After treatment the patient had performed a new stabilometric test. The postural balance was improved after the protocol. The ellipse surface was 22,59 mm2 after treatment (T1) instead of 63,81 mm2 at T0. The COP resultant displacement (total path) was improved by 135,1 mm (T0) to 126,8 mm(T1); the COP resultant velocity was improved by 2,63 mm/sec (T0) to 2,47 mm/sec (T1). The COP’s anterior-posterior velocity was improved by 1,52 mm/sec (T0) to 1,42 mm/sec (T1).
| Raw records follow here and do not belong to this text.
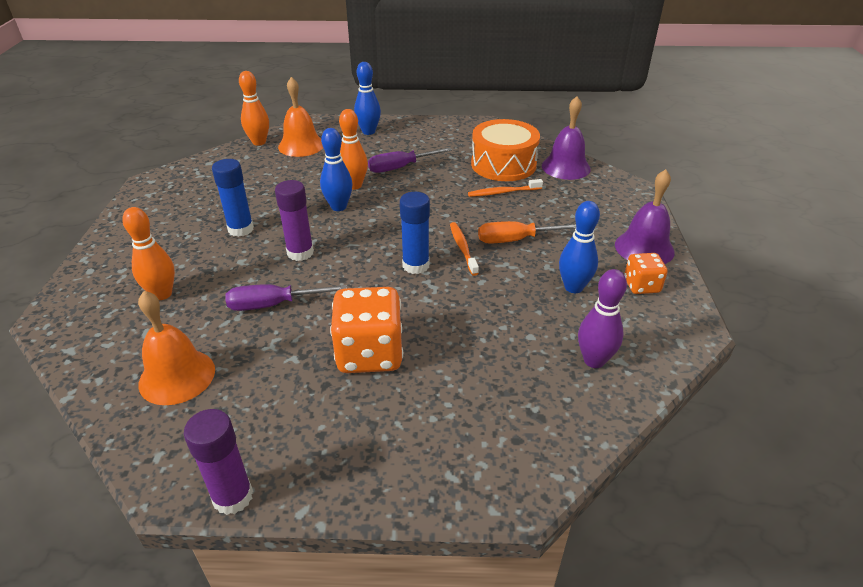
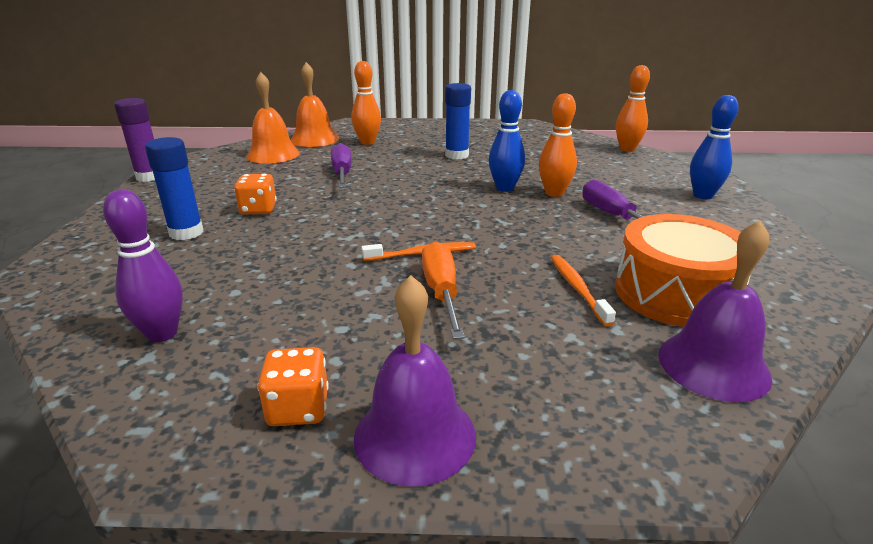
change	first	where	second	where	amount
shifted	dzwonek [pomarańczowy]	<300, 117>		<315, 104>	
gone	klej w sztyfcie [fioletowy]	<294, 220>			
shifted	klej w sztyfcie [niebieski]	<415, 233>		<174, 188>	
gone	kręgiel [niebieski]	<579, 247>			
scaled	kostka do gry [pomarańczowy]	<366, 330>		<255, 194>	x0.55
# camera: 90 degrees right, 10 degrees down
Figure 2 shows the COP’s displacement after the treatment.

Figure 2.

Figure 2

COP’s displacement after treatment.

Discussion

This paper presents the case of a woman with fragility vertebral fractures (L1,L4) treated with vertebroplasty (L1,L2, L3,L4), subjected to a specific rehabilitation program. Based on the concept that back extensors weakness is associated with vertebral fractures and can be a key element in the patho-physiology of flexed posture, exercises for strengthening of back extensor muscles were included in our protocol.

The exercises proposed were well tolerated and there weren’t no adverse effects. Good results have been achieved with the specific rehabilitation program. The lumbar VAS score is changed from 8 (T0) to 3 (T1), the walking test is changed from 26,1 sec (T0) to 23,8 sec (T1). The health outcome is improved in all dimensions of Eq-5d (T0:0,19; T1:0,53) and also in the Global health (T0: 40;T1: 80).

Good results have been achieved also in sagittal alignment. Scapular plan distance is changed from 2 cm (T0) to 1 cm (T1), the lumbar lordosis distance from 2 cm (T0) to 3 cm (T1). The height is changed from 162 cm to 163 cm.

The fact that rises interest in this case is the stabilometric evaluation. In fact even though she doesn’t have significant posture disorders, the COP’ displacement shows an impaired postural control. The mechanisms underlying postural control are not clear yet. Flexed posture and the degreed of kiphosis can influence the postural balance. Our patient didn’t have significant posture disorder, she was relative young (60 years old), she had a comorbility CIRS score of 1 and a Barthel score of 95. Despite this the COP’s displacement shows an impaired postural control. There is evidence that patients with chronic low back pain have poorer postural control (12). The patient in fact has a VAS score of 8. The postural control is also influenced by reduced mobility (13) and the fear of falling (14), in fact the patient has a reduced mobility of the spine and a GDS score of 11. After the rehabilitation program the COP’s displacement is improved with a reduction in COP’mean velocity and in COP’s anterior-posterior velocity.

In conclusion the specific rehabilitation program proposed to this patient has showed good results about pain, health outcome, postural alignment and postural balance. In the literature there are no standardized protocols for the treatment of patients with fragility vertebral fractures. This is only a single case but of a standardized protocol currently applied to all patients who belong to the multidisciplinary outpatient for “diagnosis, therapy, rehabilitation of patients with vertebral fragility fracture” of Pisa University Hospital. The mechanism underlying postural control are not clear yet. The instrumental evaluation of postural balance is important for an early and clear diagnosis of postural imbalance and to identify with more accuracy the patients that need rehabilitation.

Footnotes

Disclosure

No benefits or funds were received in support of this study. None of the Authors has any conflict of interests to disclose.